Even Aycock's significant improvements to North Carolina's public education system, the reason for which he was ostensibly honored by his state with a statue in the Capitol, were in large part driven by his desire to keep the state's electorate as white as possible. While Aycock did promote education for blacks, it was improving the public school system for whites that he promised would ensure the dominance of white voters when the literacy test grandfather clause expired in 1908.

After the successful disenfranchisement of black voters in his own state, Aycock became a popular speaker, traveling to other states to explain how he had solved the "Negro problem." The following is from one such speech, delivered in December 1903 to the North Carolina Society in Baltimore, Maryland:

"These are some of the reasons for my being proud of North Carolina. I am proud of my State, moreover, because there we have solved the Negro problem which recently seems to have given you some trouble. We have taken him out of politics and have thereby secured good government under any party and laid foundations for the future development of both races. We have secured peace and rendered prosperity a certainty. I am inclined to give to you our solution of this problem. It is, first, as far as possible under the Fifteenth Amendment to disfranchise him; after that let him alone, quit writing about him; quit talking about him, quit making him 'the white man's burden,' let him 'tote his own skillet;' quit coddling him, let him learn that no man, no race, ever got anything worth the having that he did not himself earn; that character is the outcome of sacrifice and worth is the result of toil; that whatever his future may be, the present has in it for him nothing that is not the product of industry, thrift, obedience to law and uprightness; that he cannot by resolution of council or league, accomplish anything; that he can do much by work; that violence may gratify his passions but it cannot accomplish his ambitions; that he may eat rarely of the cooking of equality, but he will always find that when he does that 'there is death in the pot.' Let the Negro learn once for all that there is an unending separation of the races, that the two peoples may develop side by side to the fullest but that they cannot intermingle; let the white man determine that no man shall by act or though or speech cross this line, and the race problem will be at an end. These things are not said in enmity to the Negro but in regard for him. He constitutes one-third of the population of my State: he has always been my personal friend; as a lawyer I have often defended him, and as Governor I have frequently protected him. But there flows in my veins the blood of the dominant race; that race that has conquered the earth and seeks out the mysteries of the heights and the depths. If manifest destiny leads to the seizure of Panama, it is certain that it likewise leads to the dominance of the Caucasian. When the Negro recognizes this fact we shall have peace and good will between the races."

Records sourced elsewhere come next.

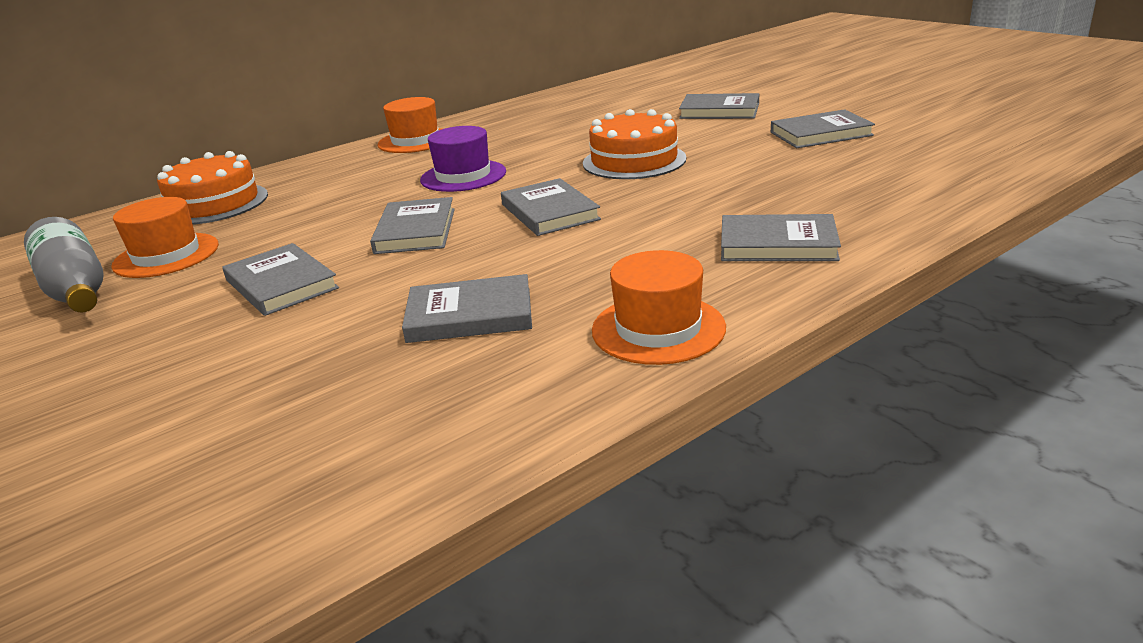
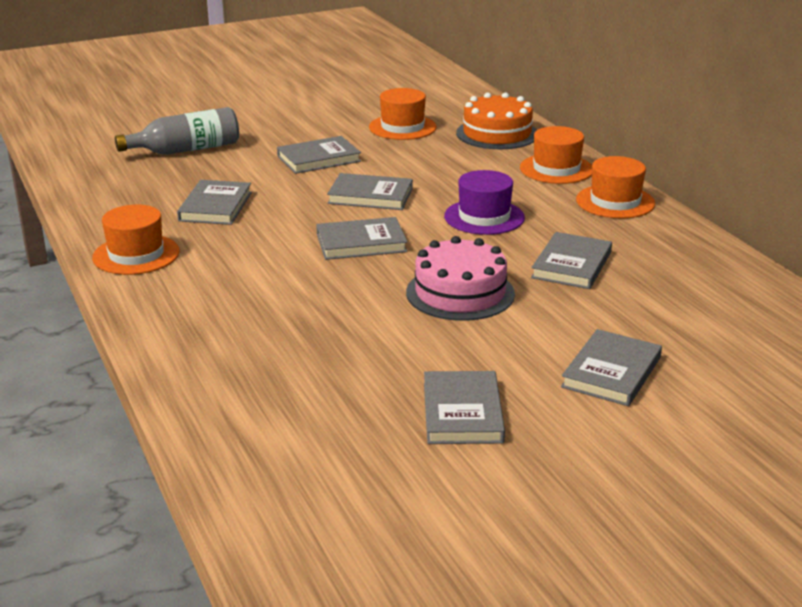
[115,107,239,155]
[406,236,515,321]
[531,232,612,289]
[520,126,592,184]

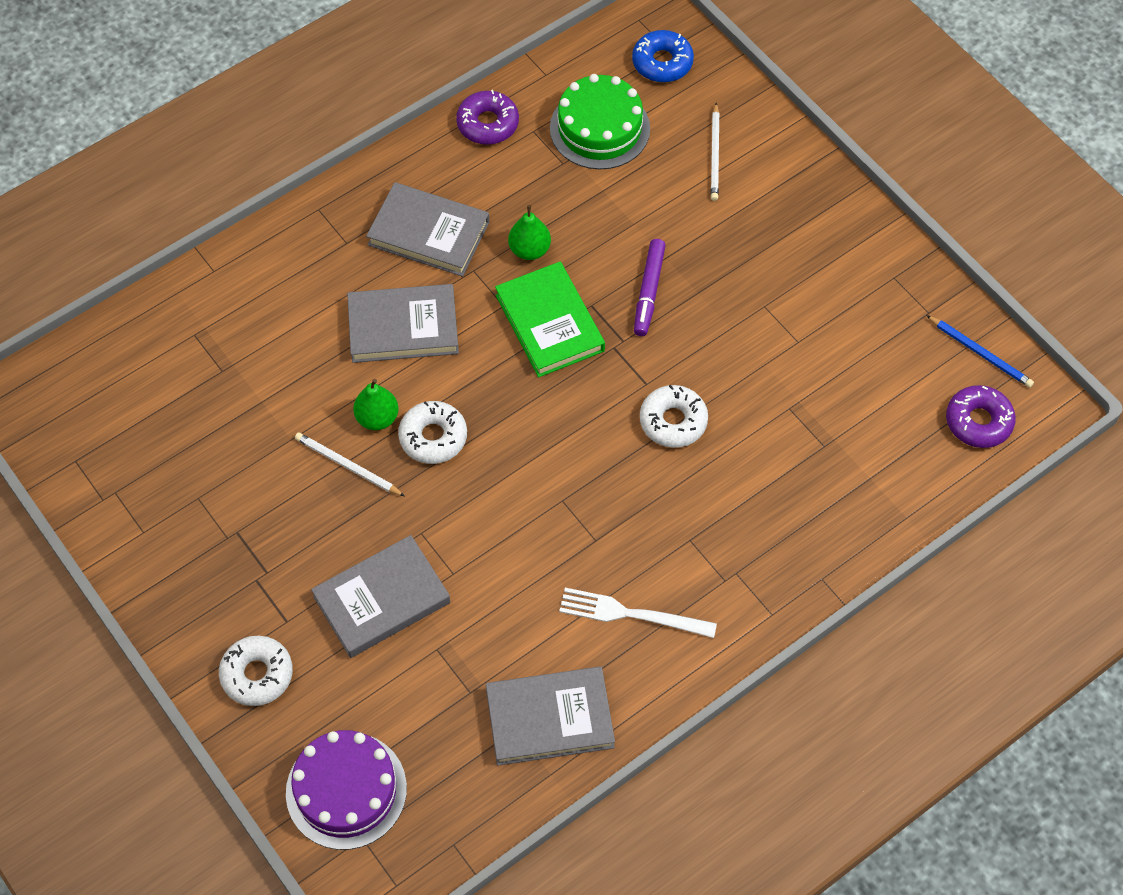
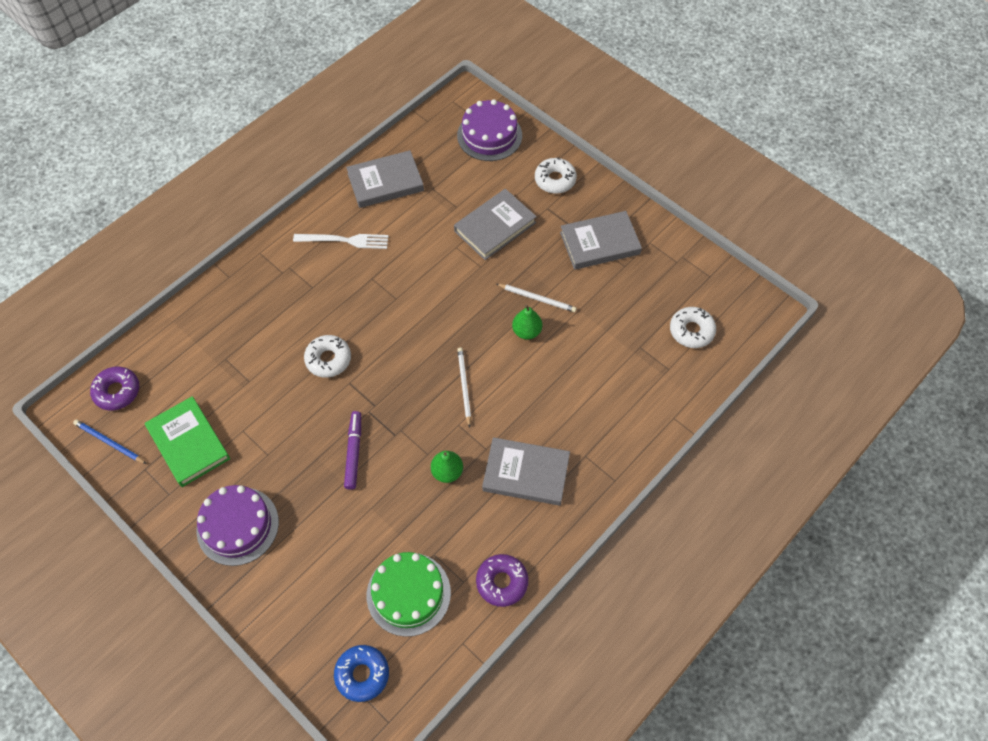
[560,211,642,270]
[670,307,716,348]
[145,396,230,487]
[457,348,471,428]
[196,485,279,566]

So, North Carolina, now that your state has voted for a black president (which must certainly have old Governor Aycock rolling in his grave), and voted your two worst Christian supremacists, Robin Hayes and Elizabeth Dole, out of Congress, why don't you stay on a roll and consider replacing your statue of this white supremacist with a more appropriate and honorable character from your history, one who, unlike Aycock, deserves the distinction of being immortalized in stone in the U.S. Capitol.